When the mind is disturbed by anger, jealousy, hate, impatience, fear, lack of self-confidence, or negative emotions about things that happened in the past, it is wasting valuable time that instead should be used for constructive thinking. The purpose of training the mind is to maximize its power by focusing it on the decisions that matter.
Meditation or reflective thinking plays a big part in training the mind. A Harvard study cited in the book compared brain scans of meditating and nonmeditating people and found that meditation had seemingly enlarged the part of the brain that regulates emotion, attention, and working memory.

They discuss ways of developing your thinking to improve your performance, the performance of your organization, and for acting responsibly in our interdependent world. One important pattern emerged: “one should celebrate joyful events while not becoming too attached to their meaning, either in the present or as a predictor of the future.” The danger is in seeing success as permanent. Right View and Right Conduct is a process that always needs to be renewed.

To make calm and collected decisions they recommend asking yourself four questions:
  1. What is the reality and is it a problem?
  2. What is the cause of the problem?
  3. What do I want to achieve?
  4. How can I get to the goal?

Posted by Michael McKinney at 12:54 AM
| Comments (0) | TrackBacks (0) | Problem Solving , Thinking

08.03.09

Rules for Conquering Risk

In How the Wise Decide, authors Bryn Zeckhauser and Aaron Sandoski cite a study by Princeton psychologist Daniel Kahneman. The study finds that “our brains are programmed to worry substantially about the possibility of loss, and not enough about the size of the loss relative to the gain. We don’t like to lose period.” It’s called risk aversion. It means that we put a far greater weight on losing than on winning.

The authors say the problem arises when our penchant for risk aversion begins to cloud our thinking. They write that we “can get so caught up in the possibility of losing that we ignore the realities of the situation.” We “wind up shying away from taking a risk even when the probability of winning big is high.”

They ask, “What if you could routinely overcome loss aversion? Think of the possibilities if your competitors, shrinking before the prospect of possible loss, shun a move that you know has a very good possibility of succeeding. What a competitive advantage! Wise leaders are constantly searching for ways to use that advantage.”

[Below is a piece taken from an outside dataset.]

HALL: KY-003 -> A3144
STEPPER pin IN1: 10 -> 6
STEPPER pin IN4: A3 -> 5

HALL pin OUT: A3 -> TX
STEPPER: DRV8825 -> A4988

Rather than fight over the same fabric as everyone else – low risk/high reward – it’s better to investigate those situations that appear to be high risk/high reward. They give five rules for dealing with or fear of risk:

Identify What Really Drives the Risk. Conventional wisdom can keep us from seeing reality. Ask what drives the risk and what information do I need to evaluate that risk.

Reward People for Taking Smart Risks. Reward your team for “simply making the smart decision, not the outcome of their decisions….You have to engineer the risk-taking environment that best suits your own situation.”

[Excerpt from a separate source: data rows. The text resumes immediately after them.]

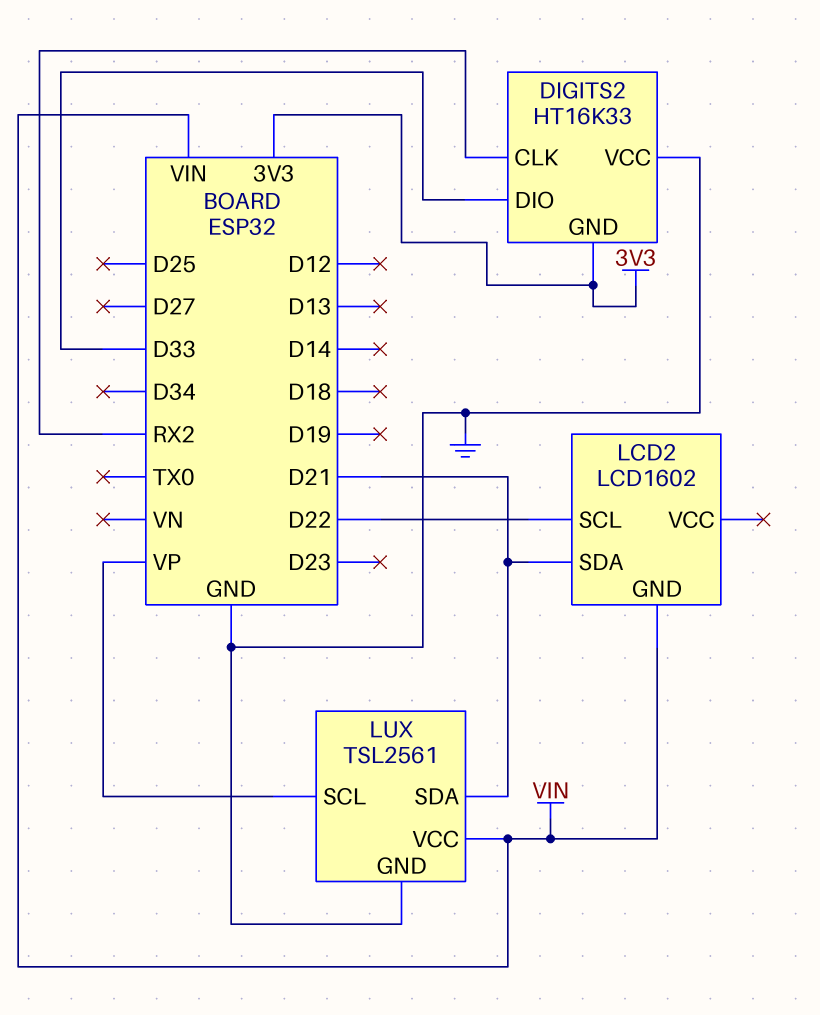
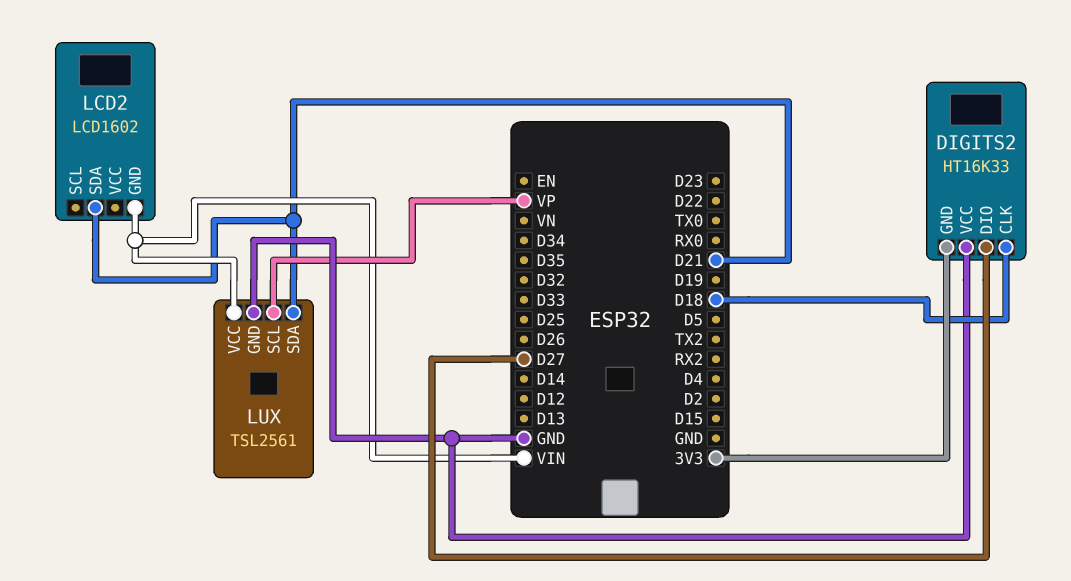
DIGITS2 pin CLK: RX2 -> D18
DIGITS2 pin DIO: D33 -> D27
LCD2 pin SCL: D22 -> none

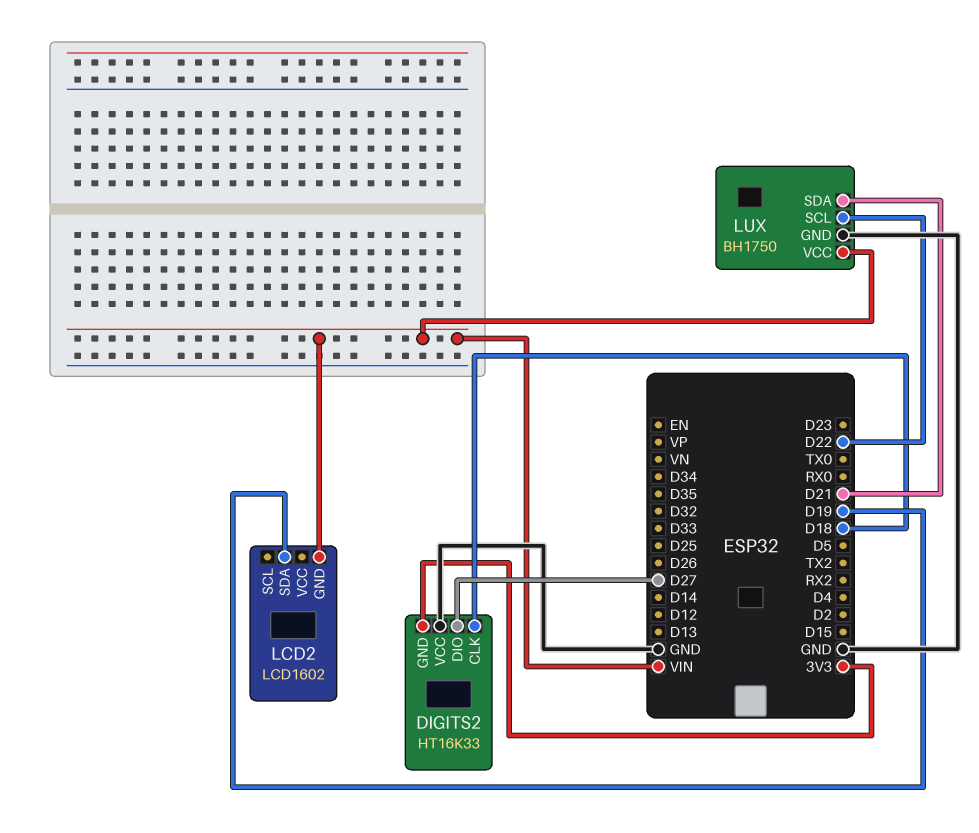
LCD2 pin SDA: D21 -> D19
LUX: TSL2561 -> BH1750
LUX pin SCL: VP -> D22

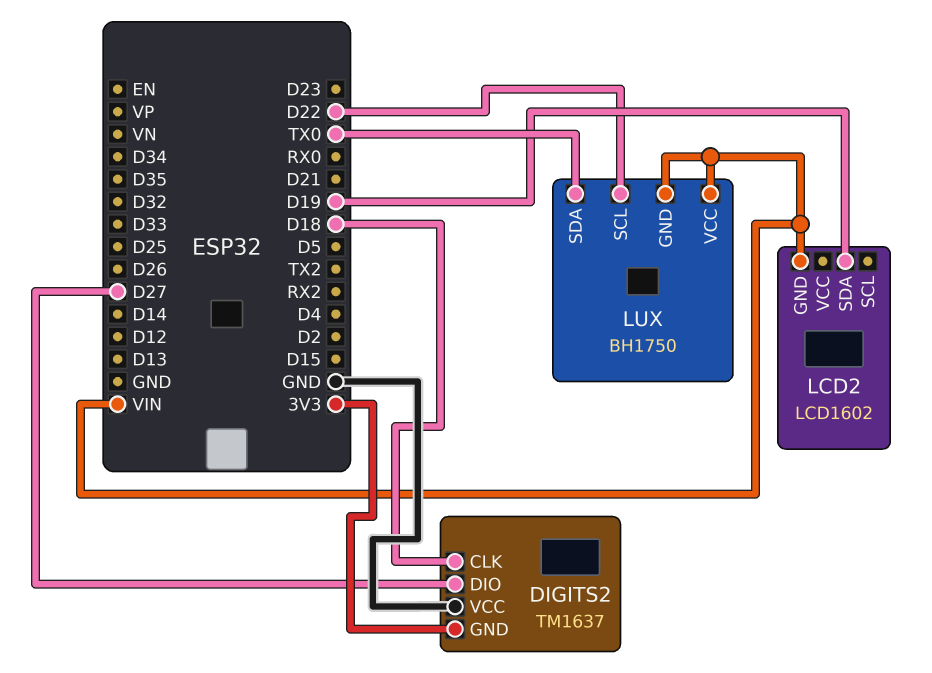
DIGITS2: HT16K33 -> TM1637
LUX pin GND: GND -> VIN
LUX pin SDA: D21 -> TX0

Test the Waters Before Taking a Plunge. “Sometimes it pays to let a concept simmer for a while, experimenting with an idea before fully committing to it. Experiments limit your downside risk, but not your upside reward.”

Create a Risk-Tolerant Environment. Dean Kamen of DEKA Research & Development says that he wants “outrageous new ideas about the project that go well beyond the normal constraints of time and budget. The trouble is, if you carry the basic human aversion to risk and the need to be predictable and meet schedules into the world of R&D, you’re snuffing out the future.”

Ask “What Would It Take?” The question helps you make the right decision, not the safe one.

Conquering the fear of risk is just one of the six core decision-making principles presented in the book. The other five are go to the source, fill a room with barbarians, make vision your daily guide, listen with purpose, and be transparent. All are worth examining for finding application in your particular situation.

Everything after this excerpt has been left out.